Regardless of whether you’re in Quebec, this bill will affect you in some way. Keep in mind that businesses that deal with private information provided by Quebec organizations must ensure their practices align with Bill 64. 

Is Your Enterprise Ready for These New Changes?

To stay relevant, competitive, and avoid penalties, you’ll need to start preparing early for these new changes. That said, there are a few things you can do before it’s too late.

1. First, try to find quick wins.

For example, if email marketing and marketing automation are important channels for your business, consider Symplify’s Customer Engagement Platform.  Our solution was built with data privacy in mind.
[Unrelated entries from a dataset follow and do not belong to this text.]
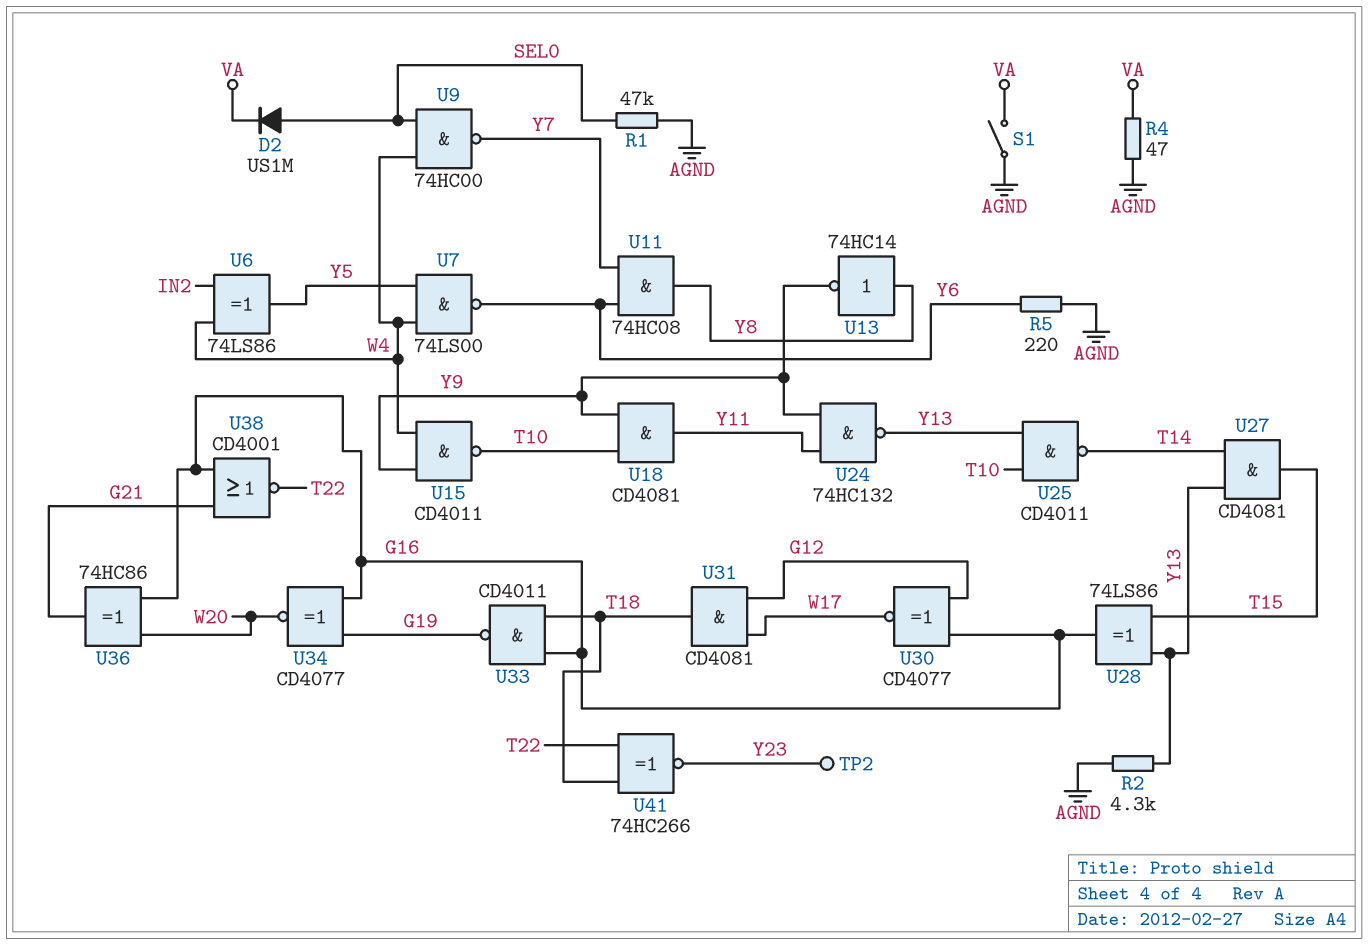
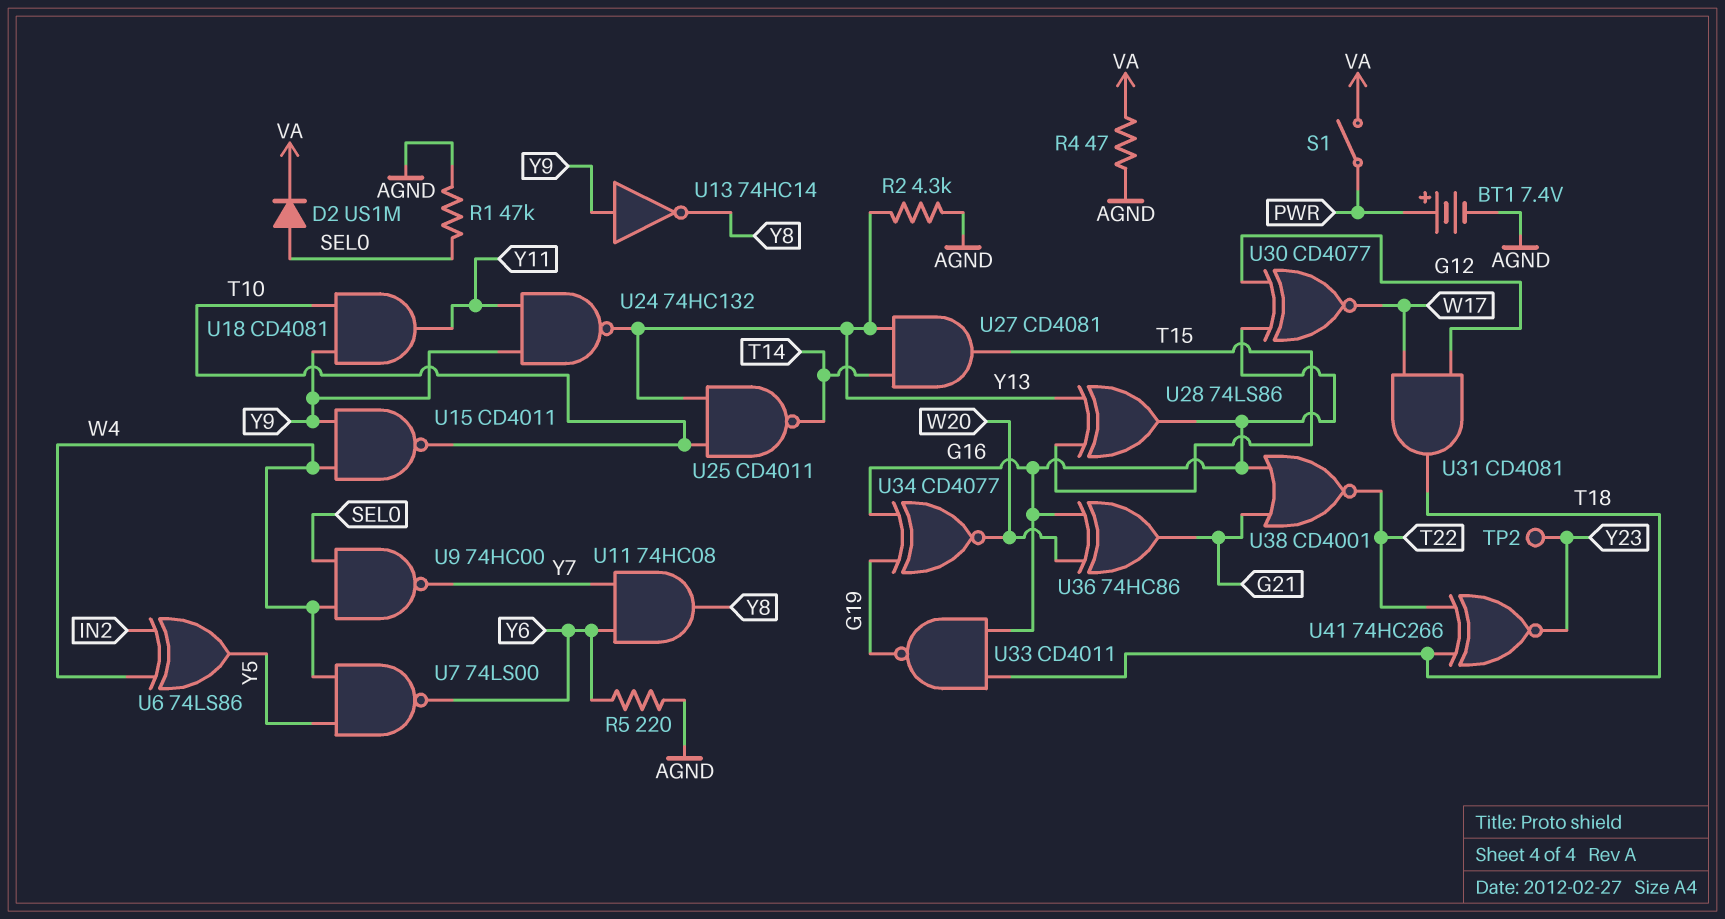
BT1: none -> 7.4V (plus PWR, minus AGND)
S1: switch (AGND, VA) -> switch (PWR, VA)
U13: NOT 74HC14 (in Y8, out Y9) -> NOT 74HC14 (in Y9, out Y8)

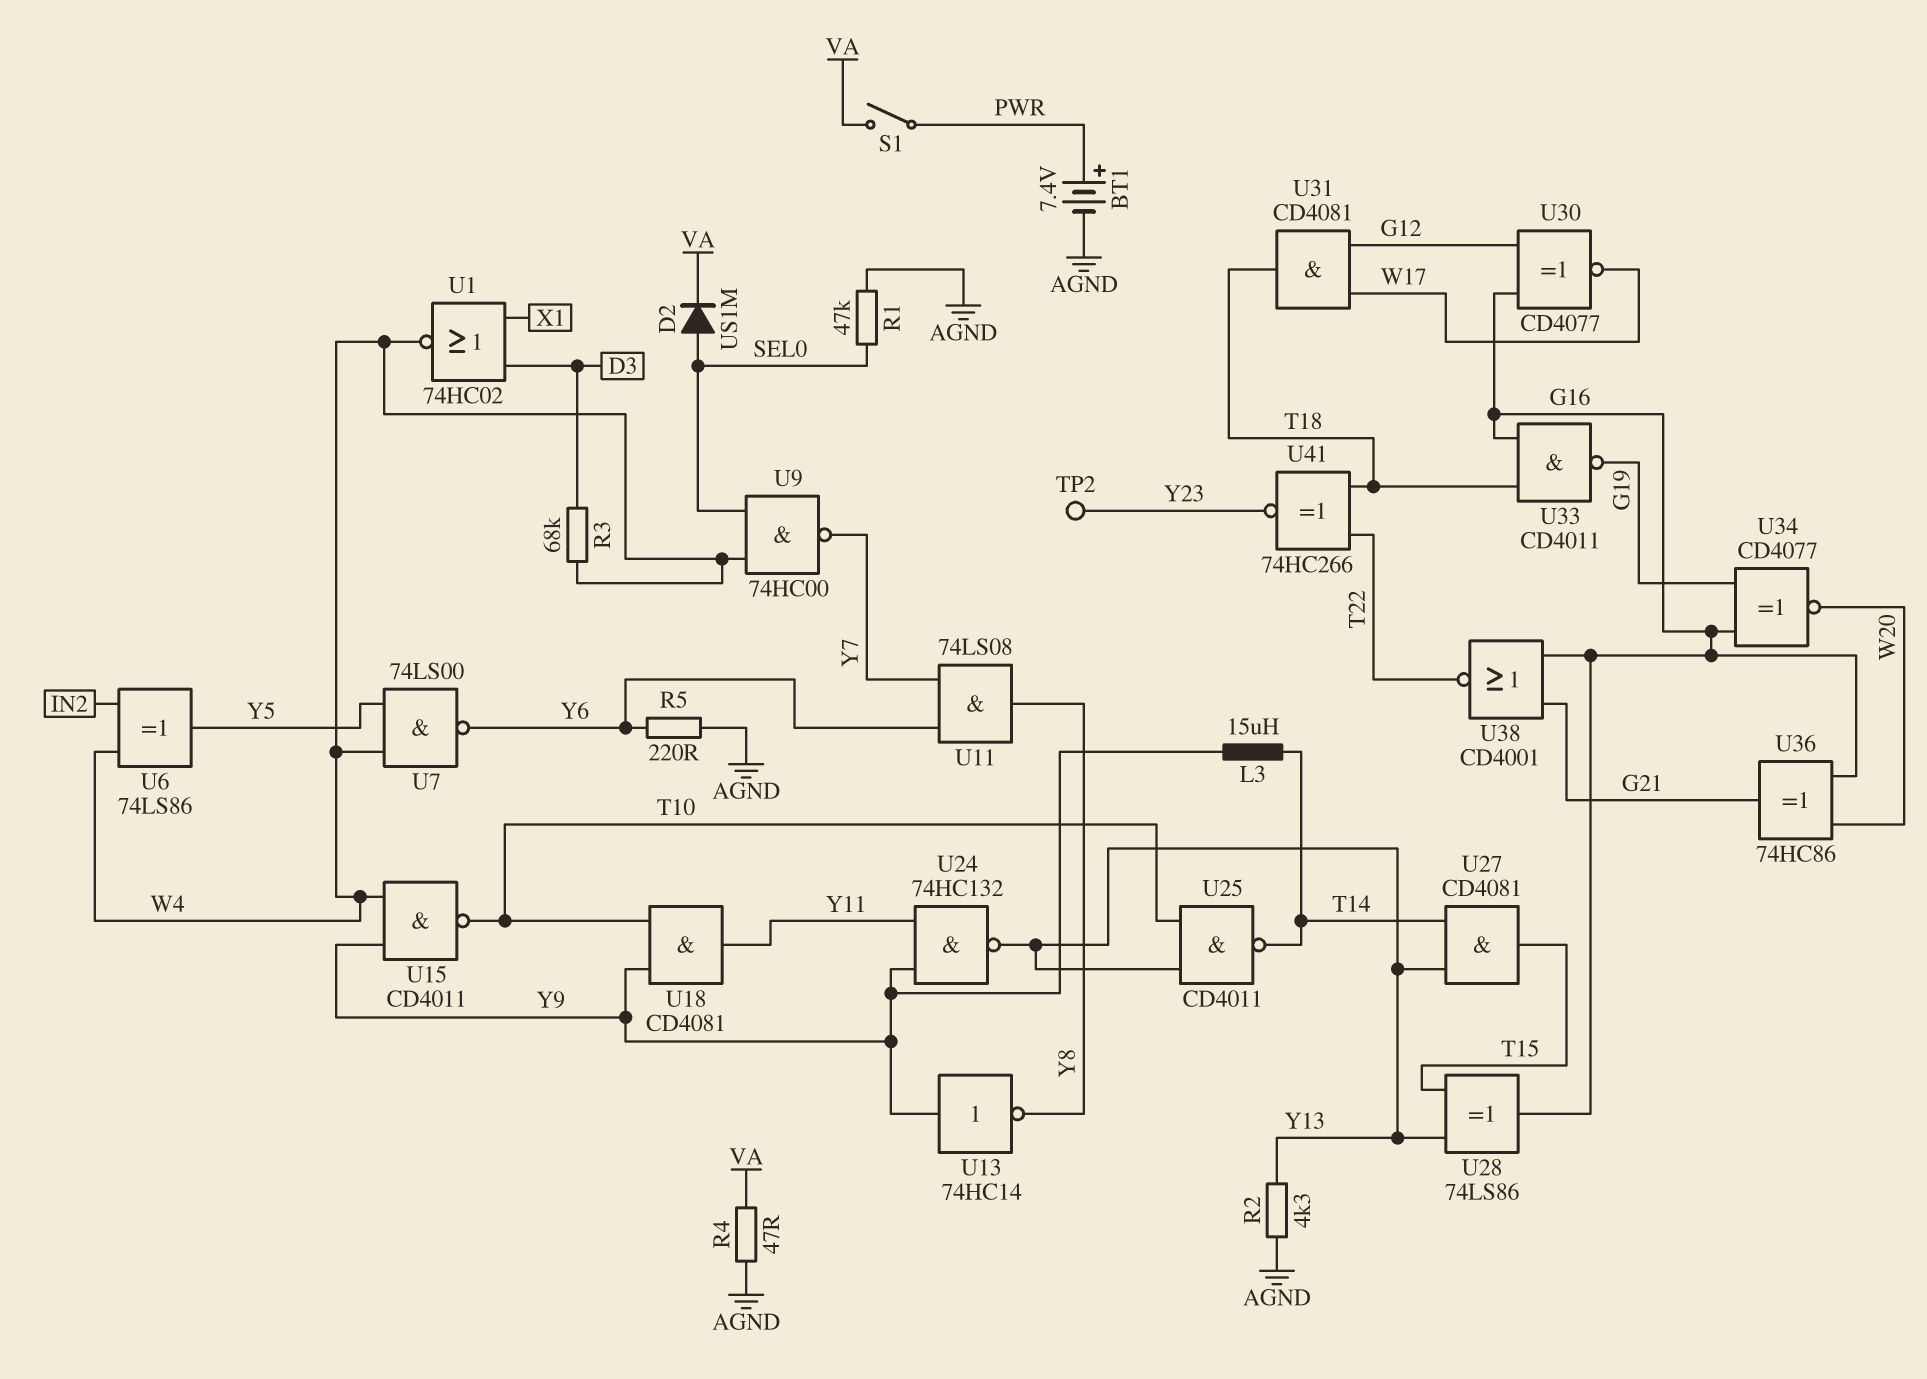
L3: none -> 15uH (T14, Y9)
R3: none -> 68k (D3, W4)
U1: none -> NOR 74HC02 (in D3, in X1, out W4)
U11: AND 74HC08 (in Y6, in Y7, out Y8) -> AND 74LS08 (in Y6, in Y7, out Y8)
We are already GDPR compliant, and our platform addresses the requirements of Bill 64.

2. Next, start preparing now! 

Work with your security teams, privacy committee, compliance team, or whoever in your organization is assigned to address privacy to establish policies that will ensure complete compliance with the requirements above. 

3. Finally, stay connected with Symplify. 

Our Quebec-based experts will continue to keep you updated with best practices and tips to help you make the transition with Bill 64 easier. 

Your key players need to understand the context of Bill 64, its impact on your business, and the penalties for non-compliance. Although the Bill in its current state may still be altered, preparing for this bill early can save you a lot of trouble down the line.